Wednesday, 21 August 2013

#SurveillanceState: Privacy for me, but not for thee, say National ministers [updated]

The presumption of Westminster Government ever since the 1688 Bill of Rights used to be that anything was allowed citizens except what was prohibited by law, while nothing was permitted government except what was permitted—with one important corollary therefrom that while citizens should be safe from intrusion into their privacy and property except by due process of law, government itself should be transparent.

That presumption is dead.

Apparently when it comes to privacy and property, politicians think they are our masters and not our servants. One rule for them, and another for us, it seems. 

This view is confirmed today in the questioning of David Henry by parliamentarians over his cavalier release of emails between Peter Dunne and journalist Andrew Vance.

“I found it quite chilling that the private emails and communications of ministers and staff were treated with a contemptuous attitude,” says Judith Collins, who this afternoon will file into the Ayes lobby to vote to treat our own private communications with unutterable contempt.

“Don’t you realise that communications between ministers and journalists are sacred,” says Gerry Brownlee, who after lunch will shuffle down to the Chamber to make all communications between you and I profane.

These two slugs recognise the chilling effect of making private communications public—they understand their sanctity.

But only when it comes to themselves.

They are, in a word, disgusting.

UPDATE: John Banks compounds the disgust, suggesting during his own line of questioning that the Henry inquiry had “trampled on the rights and freedoms of Members of Parliament and the fourth estate in a very cavalier manner.” This afternoon this sorry excuse for a human being, whose one vote will get the National bill through the House, will confirm his lack of any credentials to lead a supposedly liberal party by agreeing to trample on the rights and freedoms of every New Zealander.”

He is, in a word, a hypocrite.


  1. Have a read of my Twitter exchange with National MP Paul Foster-Bell last night.
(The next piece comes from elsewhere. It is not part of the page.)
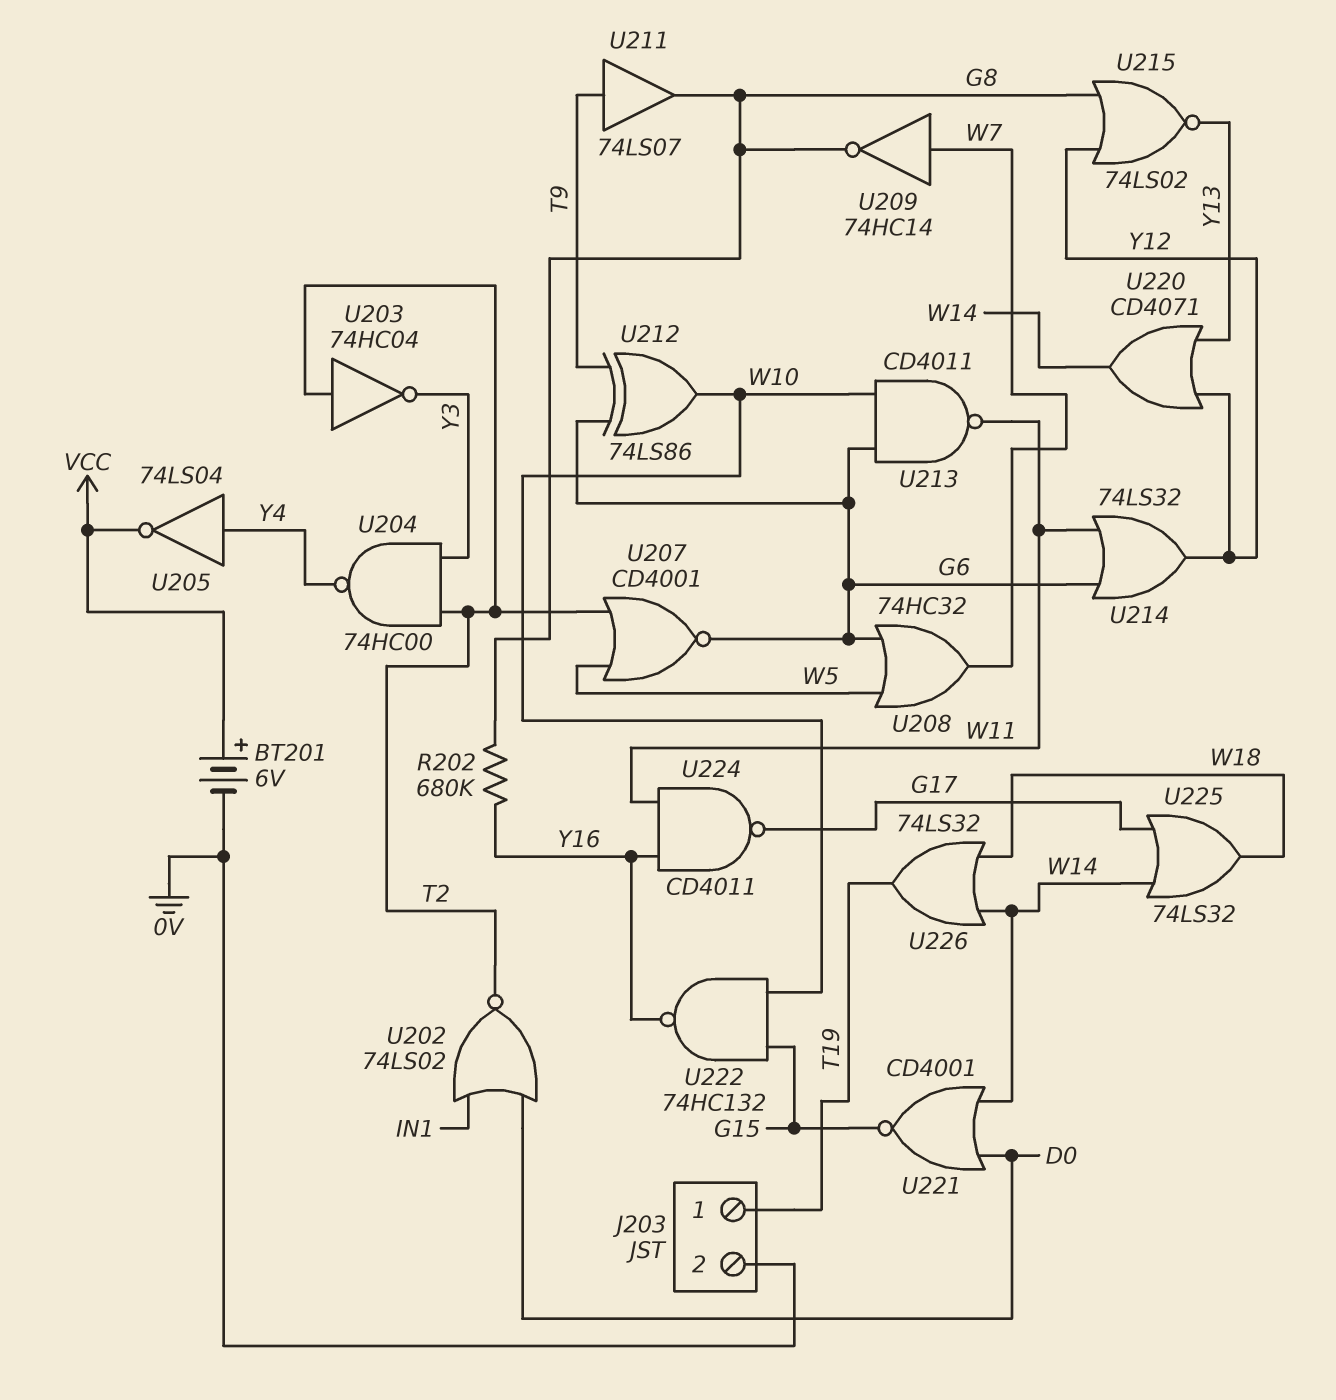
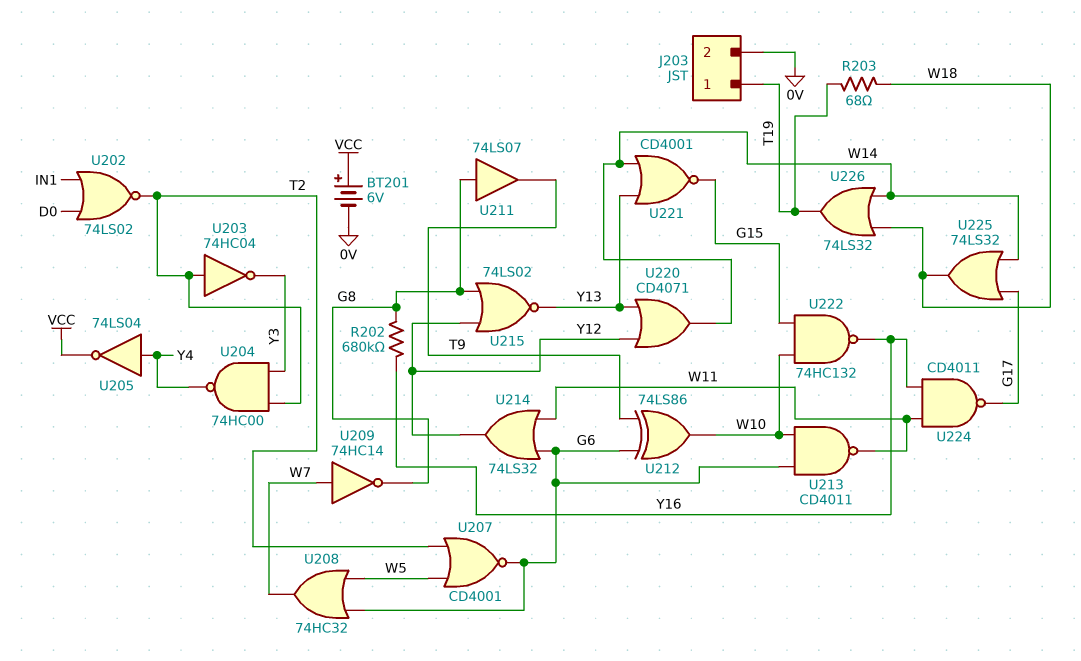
R203: none -> 68 (T19, W18)
U211: buffer 74LS07 (in T9, out G8) -> buffer 74LS07 (in G8, out T9)
U221: NOR CD4001 (in D0, in W14, out G15) -> NOR CD4001 (in W14, in Y13, out G15)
I put on my blog here this morning (covered Groklaw also):

  2. hypocrisy (n.)c.1200, ipocrisie, from Old French ypocrisie, from Late Latin hypocrisis, from Greek hypokrisis "acting on the stage, pretense," from hypokrinesthai "play a part, pretend,"

    person (n.) early 13c., from Old French persone "human being, anyone, person" (12c., Modern French personne) and directly from Latin persona "human being, person, personage; a part in a drama, assumed character," originally "mask, false face," such as those of wood or clay worn by the actors in later Roman theater.

  3. On the subject of hypocrisy...

    I do hope none of the 2.2 million people who at the last General Election looked down at their ballot paper, saw the Libertarianz box ...and DIDN'T tick it will be whingeing and moaning about their loss of freedoms and rights after today.

    You had your chance!

    I had the good fortune of casting both votes for the Libz - albeit not overly impressed with the candidate (who seemed a bit of a wanker, to be honest HAHAHA!) - so am one of the few who are 'pure' and have the moral highground, as with so many issues.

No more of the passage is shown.